Eppure la scienza, pensavo, ha l'illusione di render più
facile e più comoda l'esistenza! Ma, anche ammettendo che
la renda veramente più facile, con tutte le sue macchine
così difficili e complicate, domando io: « E qual
peggior servizio a chi sia condannato a una briga vana, che rendergliela
facile e quasi meccanica? ».
Rientravo in albergo.
Là, in un corridojo, sospesa nel vano d'una finestra, c'era
una gabbia con un canarino. Non potendo con gli altri e non sapendo
che fare, mi mettevo a conversar con lui, col canarino: gli rifacevo
il verso con le labbra, ed esso veramente credeva che qualcuno
gli parlasse e ascoltava e forse coglieva in quel mio pispissìo
care notizie di nidi, di foglie, di libertà... Si agitava
nella gabbia, si voltava, saltava, guardava di traverso, scotendo
la testina, poi mi rispondeva, chiedeva, ascoltava ancora. Povero
uccellino! lui sì m'inteneriva, mentre io non sapevo che
cosa gli avessi detto...
Ebbene, a pensarci non avviene anche a noi uomini qualcosa di
simile? Non crediamo anche noi che la natura ci parli? e non ci
sembra di cogliere un senso nelle sue voci misteriose, una risposta,
secondo i nostri desiderii, alle affannose domande che le rivolgiamo?
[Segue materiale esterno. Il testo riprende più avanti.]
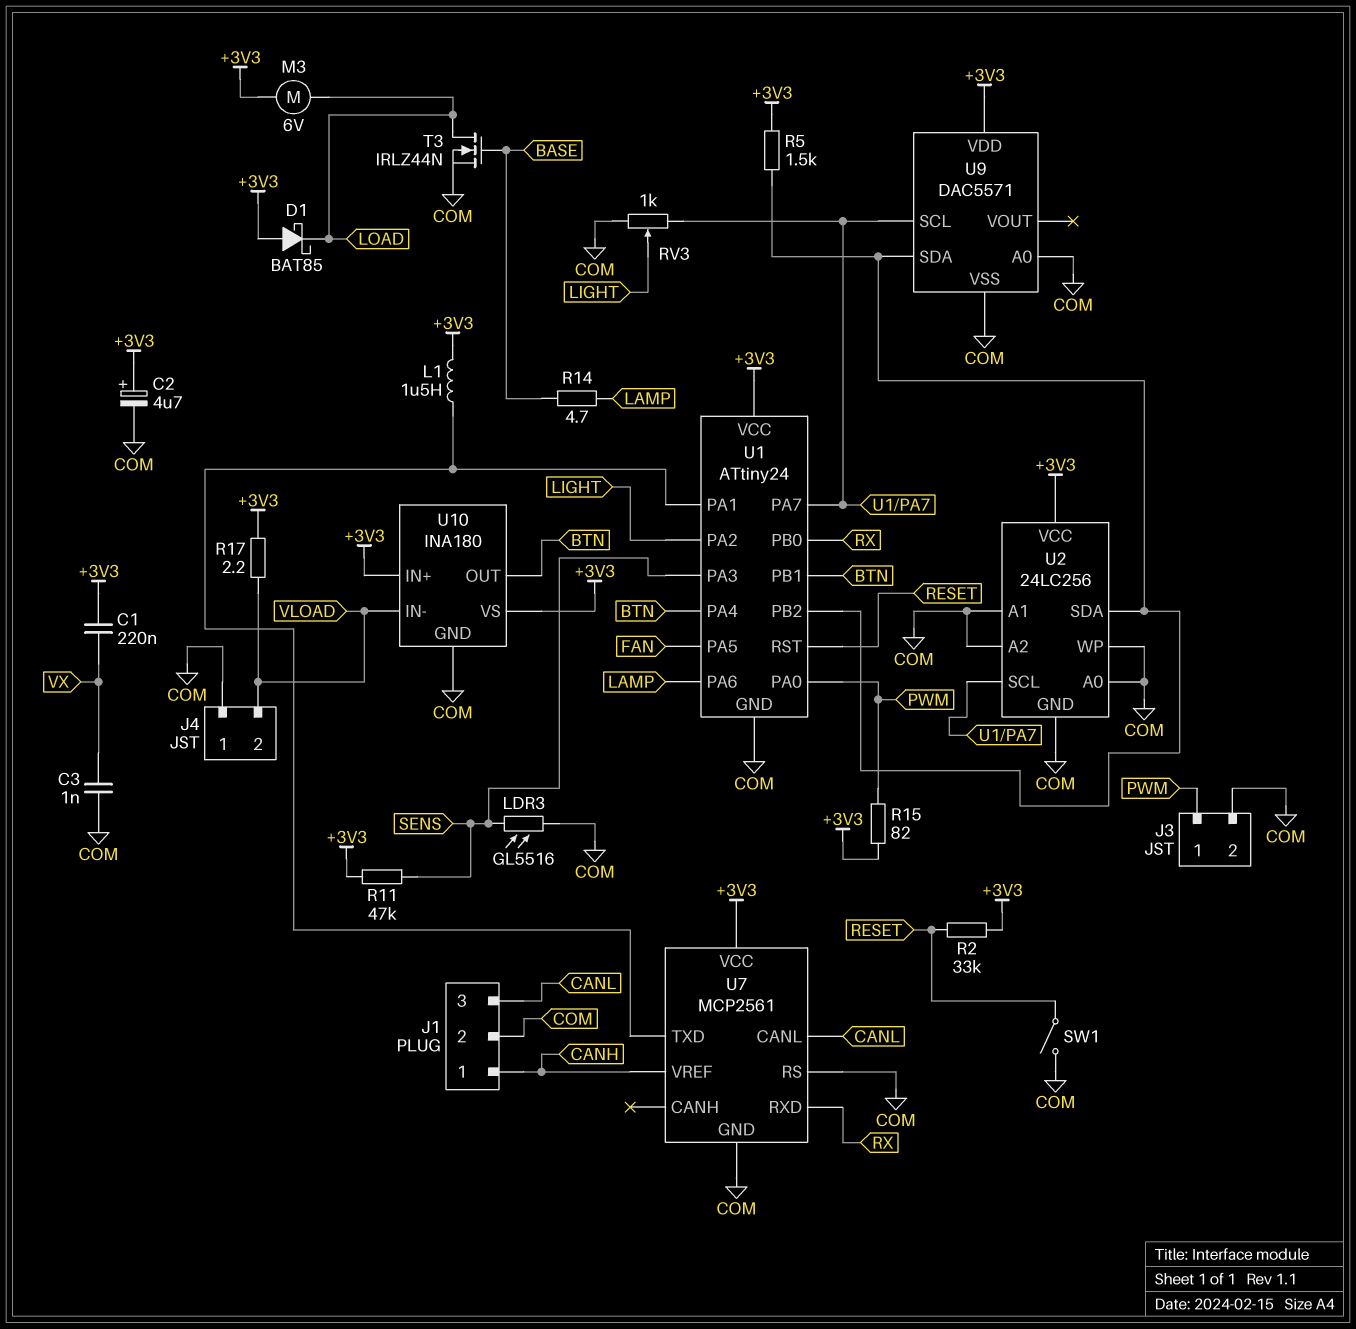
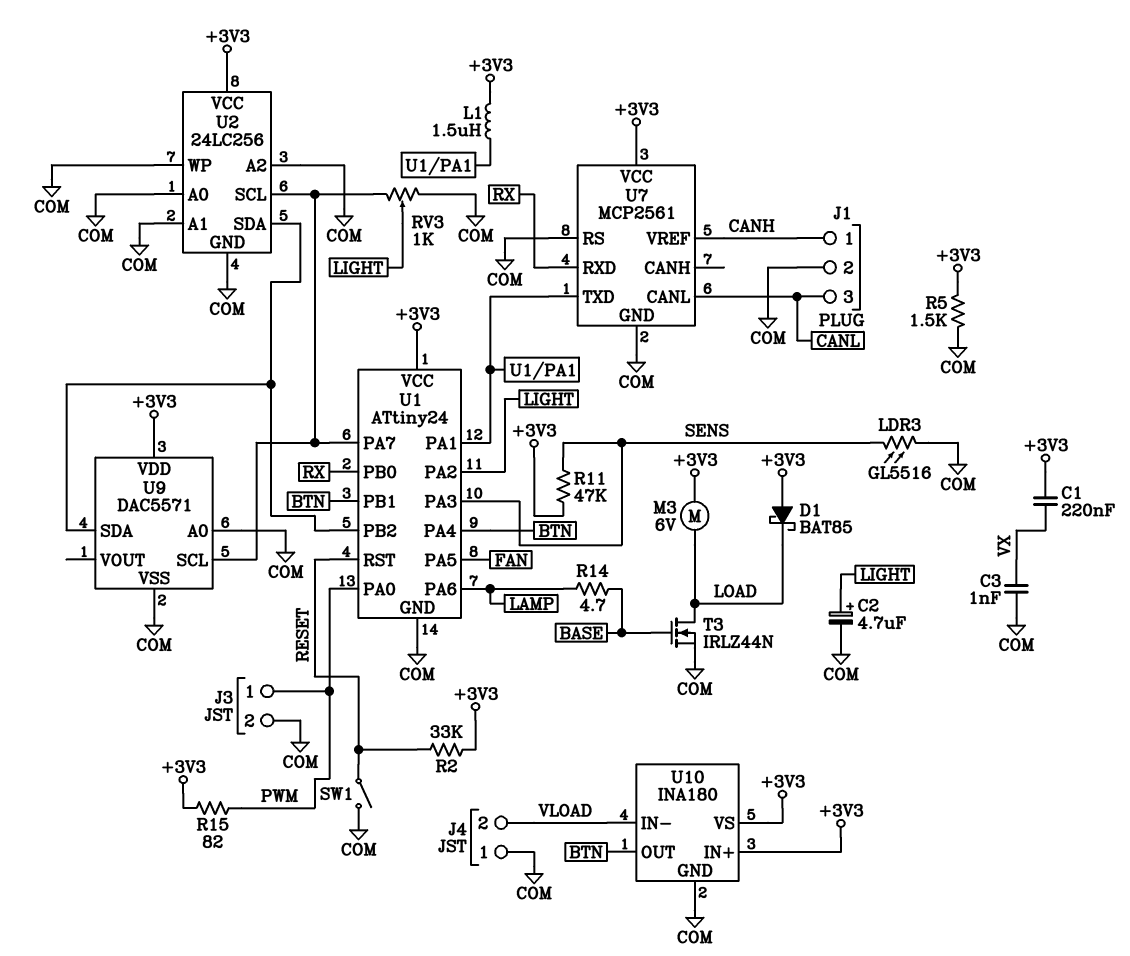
C2: 4.7uF (plus +3V3, minus COM) -> 4.7uF (plus LIGHT, minus COM)
R5: 1.5k (+3V3, U1/PB2) -> 1.5k (+3V3, COM)
R17: 2.2 (+3V3, VLOAD) -> none

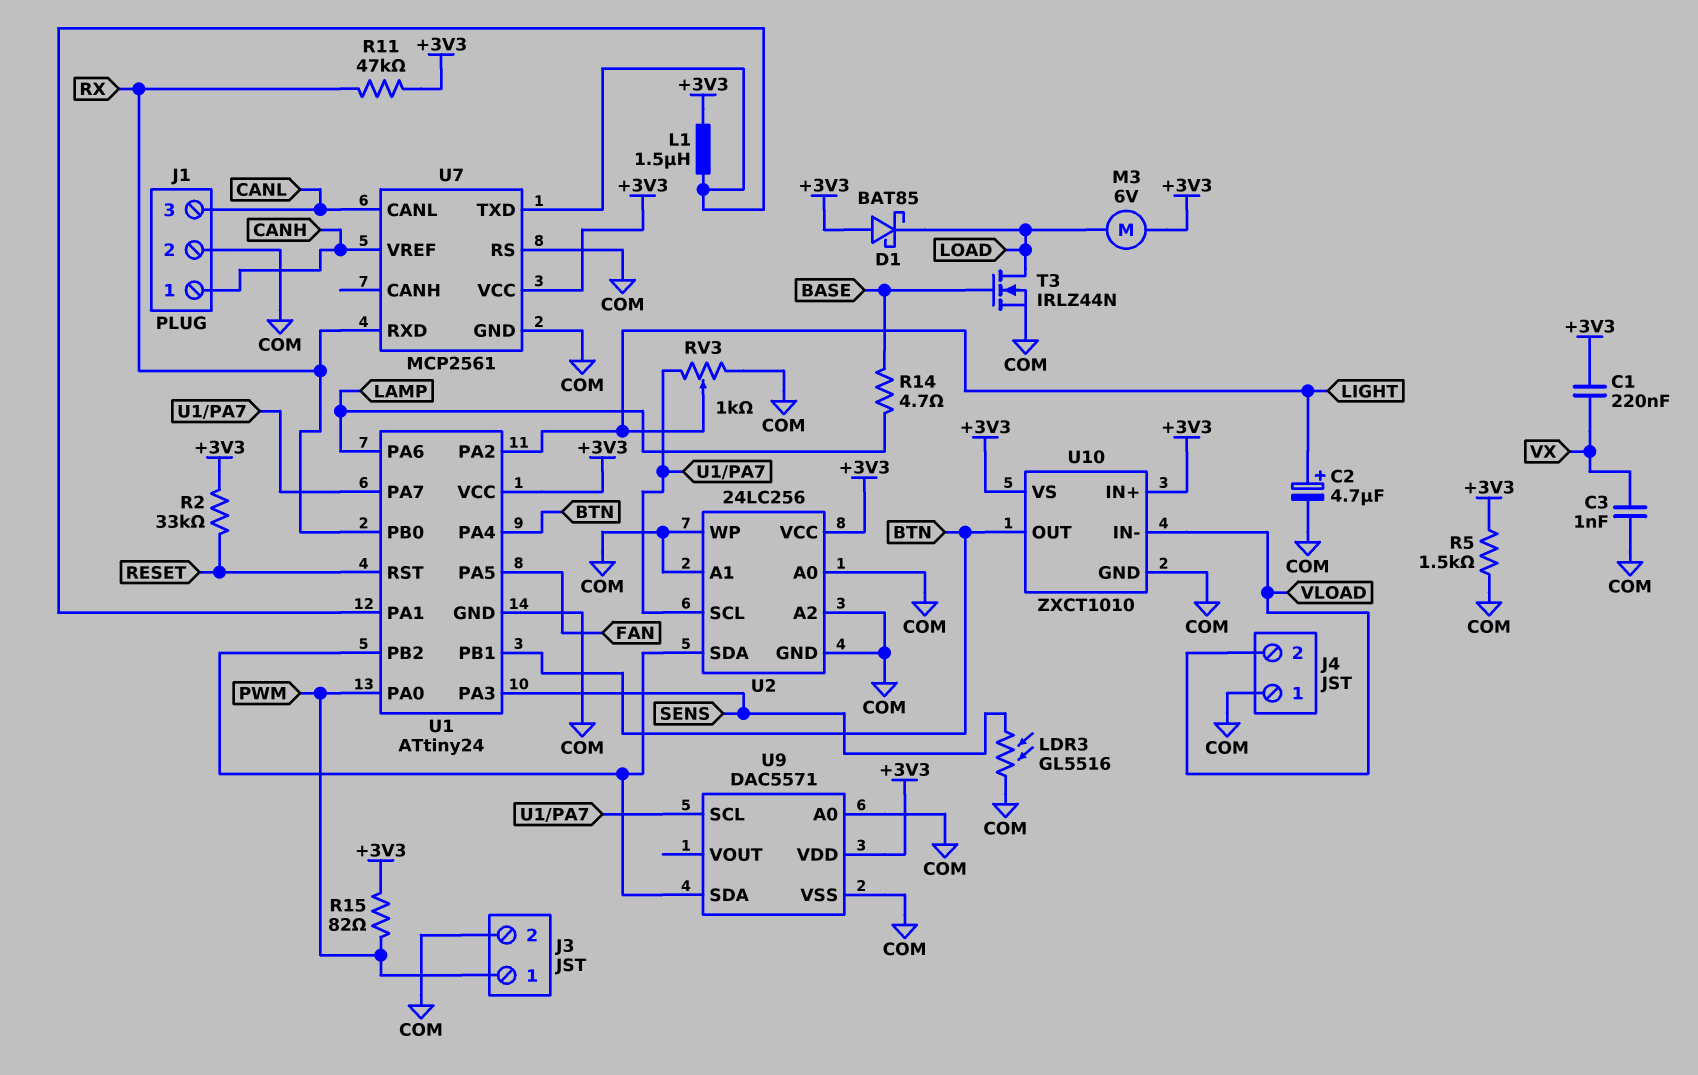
R11: 47k (+3V3, SENS) -> 47k (+3V3, RX)
SW1: switch (COM, RESET) -> none
U10: INA180 -> ZXCT1010

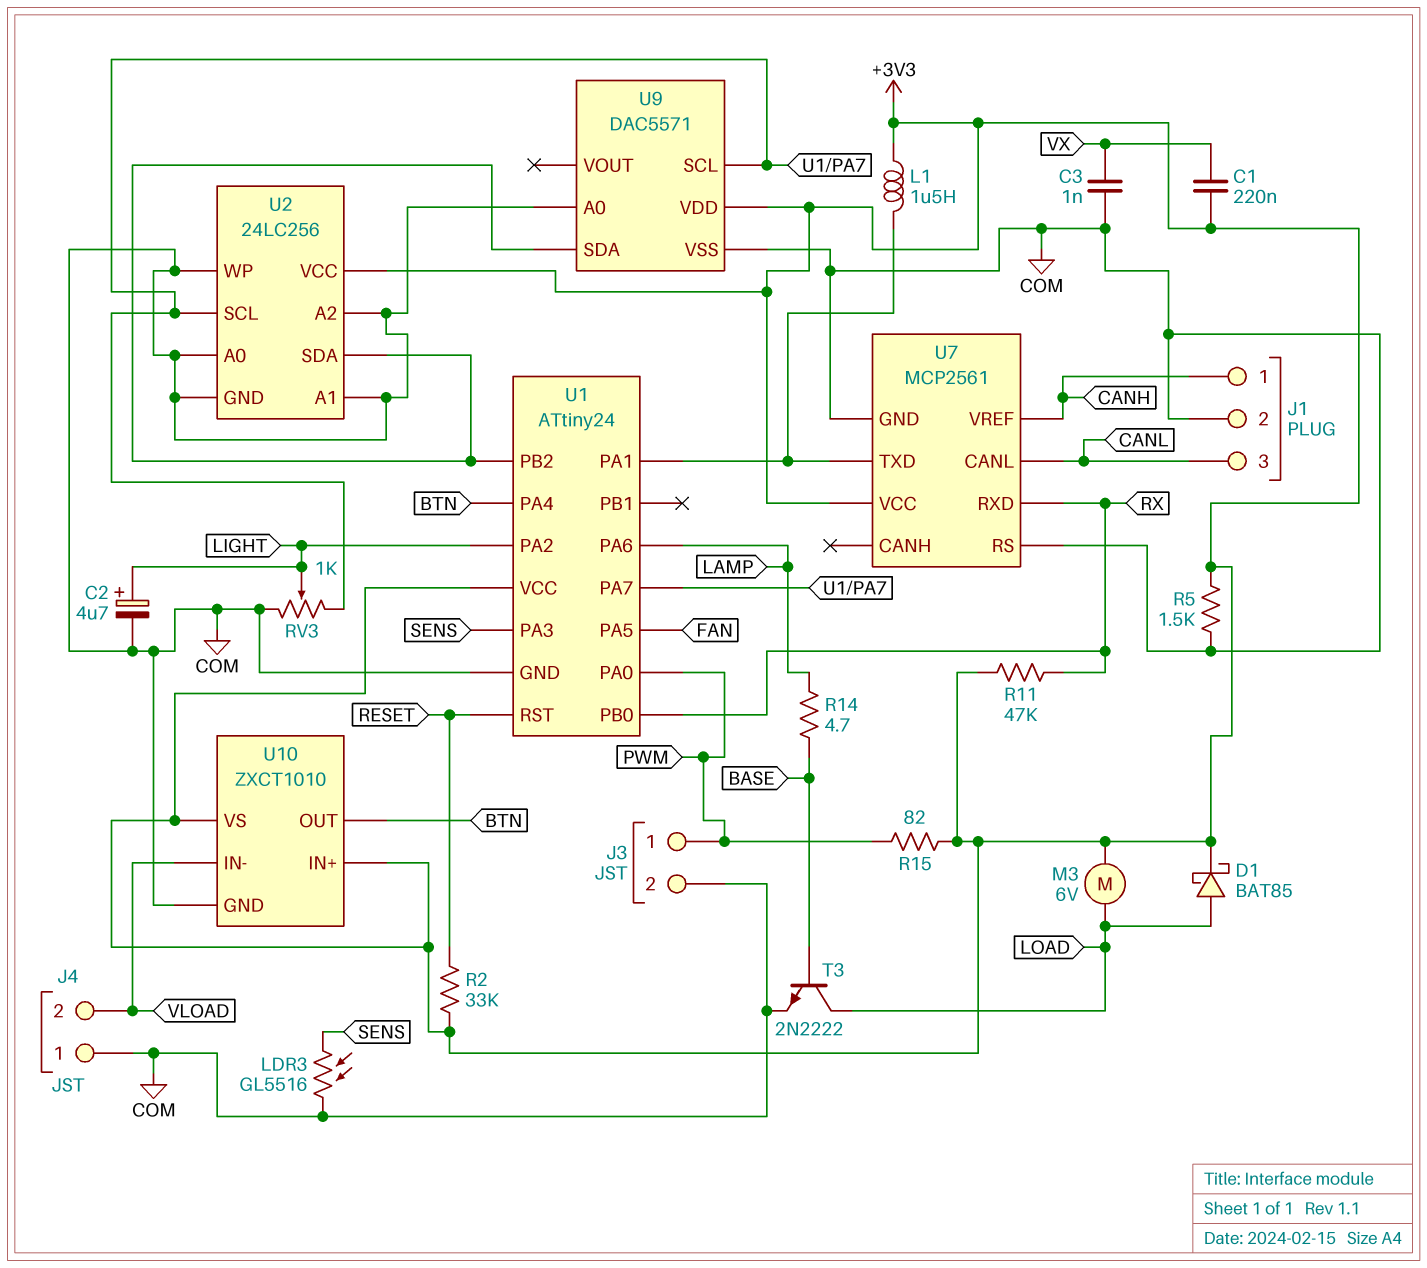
D1: schottky BAT85 (A +3V3, K LOAD) -> schottky BAT85 (A LOAD, K +3V3)
T3: NMOS IRLZ44N (G BASE, D LOAD, S COM) -> NPN 2N2222 (B BASE, C LOAD, E COM)
U1 pin PB1: BTN -> none

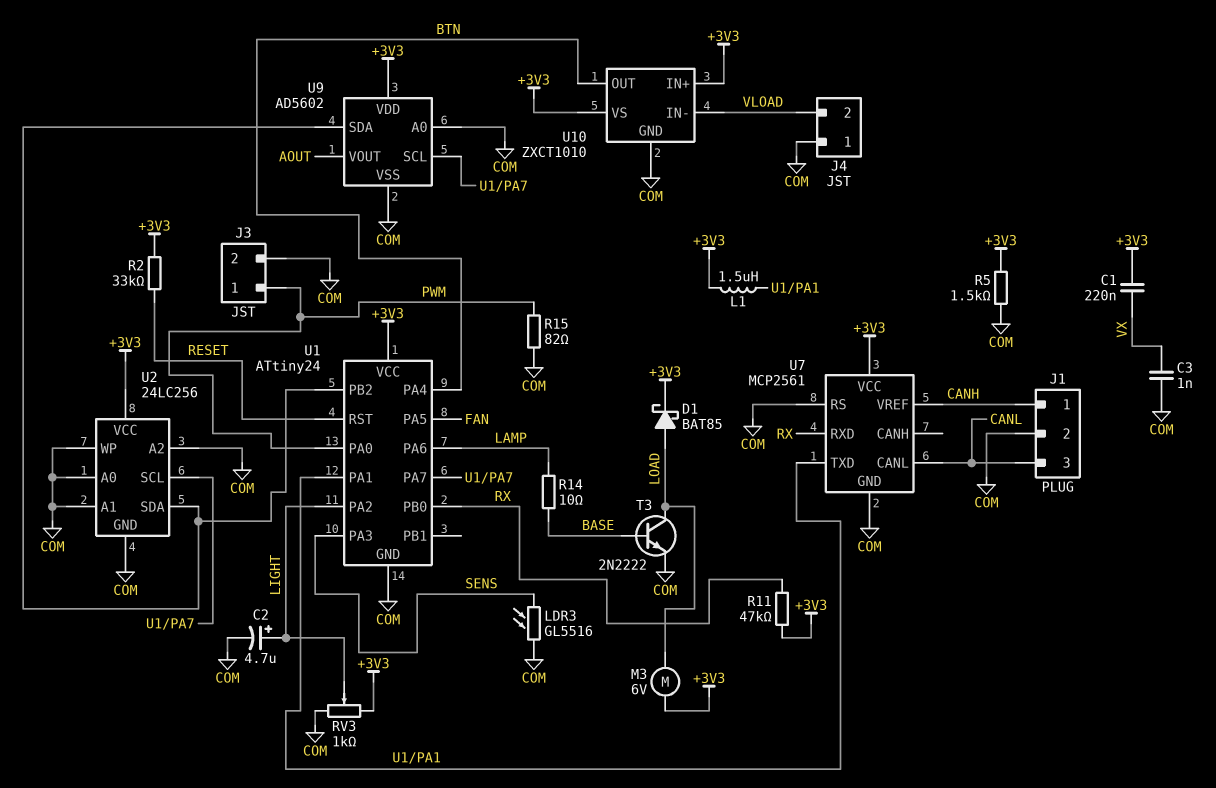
R14: 4.7 (BASE, LAMP) -> 10 (BASE, LAMP)
R15: 82 (+3V3, PWM) -> 82 (COM, PWM)
RV3: 1k (COM, U1/PA7, wiper LIGHT) -> 1k (+3V3, COM, wiper LIGHT)
U9: DAC5571 -> AD5602
U9 pin VOUT: none -> AOUT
E intanto la natura, nella sua infinita grandezza, non ha forse
il più lontano sentore di noi e della nostra vana illusione.
Ma vedete un po' a quali conclusioni uno scherzo suggerito dall'ozio
può condurre un uomo condannato a star solo con se stesso!
Mi veniva quasi di prendermi a schiaffi. Ero io dunque sul punto
di diventare sul serio un filosofo?
No, no, via, non era logica la mia condotta. Così, non
avrei potuto più oltre durarla. Bisognava ch'io vincessi
ogni ritegno, prendessi a ogni costo una risoluzione.
Io, insomma, dovevo vivere, vivere, vivere.